[23 April 2008]
The time is right. The time is now.
Please, Cliff Johnson, won’t you release A Fool and His Money?

Hell yeah Speedball was awesome.
Once upon a time, I bought an Amiga from a friend of mine for $300. It seemed like an incredible deal at the time, given that he threw in something like 60 games for the thing, including some impressive technology show-off type games like Dragon’s Lair and Speedball. Damn, I loved me some Speedball. What I was coming to realize was that computers could do things that consoles at the time could only dream of, and the possibilities intrigued me.
Of course, finding out that I had to go to a specialty store to buy my Amiga games was kind of a buzzkill.
Regardless, one of the first games I ever came home with from that very store was The Fool’s Errand, which I mostly bought because its cover said it won some kind of award and my dad thought it looked good (and because it was one of the only new-ish games at the time that my Amiga, maxed out at a piddly 512K of RAM, could handle). It turned out to be one of those games.

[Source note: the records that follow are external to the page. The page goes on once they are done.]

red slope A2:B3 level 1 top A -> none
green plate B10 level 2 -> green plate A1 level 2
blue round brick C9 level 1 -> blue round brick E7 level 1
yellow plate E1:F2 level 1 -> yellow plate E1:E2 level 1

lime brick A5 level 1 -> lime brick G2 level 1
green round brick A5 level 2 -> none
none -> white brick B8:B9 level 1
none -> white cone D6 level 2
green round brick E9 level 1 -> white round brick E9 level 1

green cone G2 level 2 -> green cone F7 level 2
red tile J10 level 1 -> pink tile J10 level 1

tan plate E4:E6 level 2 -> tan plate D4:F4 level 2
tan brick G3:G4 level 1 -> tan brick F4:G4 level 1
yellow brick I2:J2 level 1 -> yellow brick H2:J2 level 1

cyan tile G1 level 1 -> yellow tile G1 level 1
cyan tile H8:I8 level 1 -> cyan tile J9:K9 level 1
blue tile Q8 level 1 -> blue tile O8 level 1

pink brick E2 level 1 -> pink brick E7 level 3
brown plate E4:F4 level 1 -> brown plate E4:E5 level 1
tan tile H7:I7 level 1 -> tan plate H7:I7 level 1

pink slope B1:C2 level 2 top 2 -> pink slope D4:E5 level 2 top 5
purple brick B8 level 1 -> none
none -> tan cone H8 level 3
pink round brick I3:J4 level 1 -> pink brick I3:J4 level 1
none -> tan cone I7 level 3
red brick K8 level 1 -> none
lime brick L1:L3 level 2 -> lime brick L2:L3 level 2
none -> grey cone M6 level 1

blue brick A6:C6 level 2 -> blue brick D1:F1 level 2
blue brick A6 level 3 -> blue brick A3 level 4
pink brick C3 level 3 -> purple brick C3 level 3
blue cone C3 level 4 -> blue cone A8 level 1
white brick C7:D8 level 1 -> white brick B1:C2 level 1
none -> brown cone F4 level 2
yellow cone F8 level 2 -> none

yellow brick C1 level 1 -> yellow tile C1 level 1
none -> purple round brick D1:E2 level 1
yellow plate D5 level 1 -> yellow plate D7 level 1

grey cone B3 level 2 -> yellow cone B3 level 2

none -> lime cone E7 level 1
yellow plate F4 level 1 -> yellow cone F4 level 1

You know what those games are. They're the ones that you excitedly fire up, waiting for a gaming experience that's going to utterly blow you away from the word "GO", and inevitably, you're let down by what you get: A static title screen, an art style that deals liberally in silhouettes, a vaguely medieval tale that probably had a moral of some sort, and lots and lots of letters. As a puzzle game, it was exactly the opposite sort of experience that my fingers, weaned on fast-action Nintendo games, were ready to dig in to. Still, if you know about those games, you know that I could not dismiss it so easily. The amazing thing about The Fool's Errand was that its puzzles presented themselves at such a slowly evolving level of difficulty as to never, ever feel out of reach; despite the utterly ridiculous and occasionally nonsensical way in which the puzzles of The Fool's Errand presented themselves, you always knew there was an answer hidden within. Sometimes the tasks were straightforward, as with the word searches, whose primary challenge was in the fact that the words to be sought were not provided. Other tasks were out-and-out obscure, such as those where you're given a picture and a set number of blanks, in which you need to write the word or letters that happens to be "hidden" in the picture.
Arrange the letters so that every left-to-right and top-to-bottom
combination is a word. It looks easy, but...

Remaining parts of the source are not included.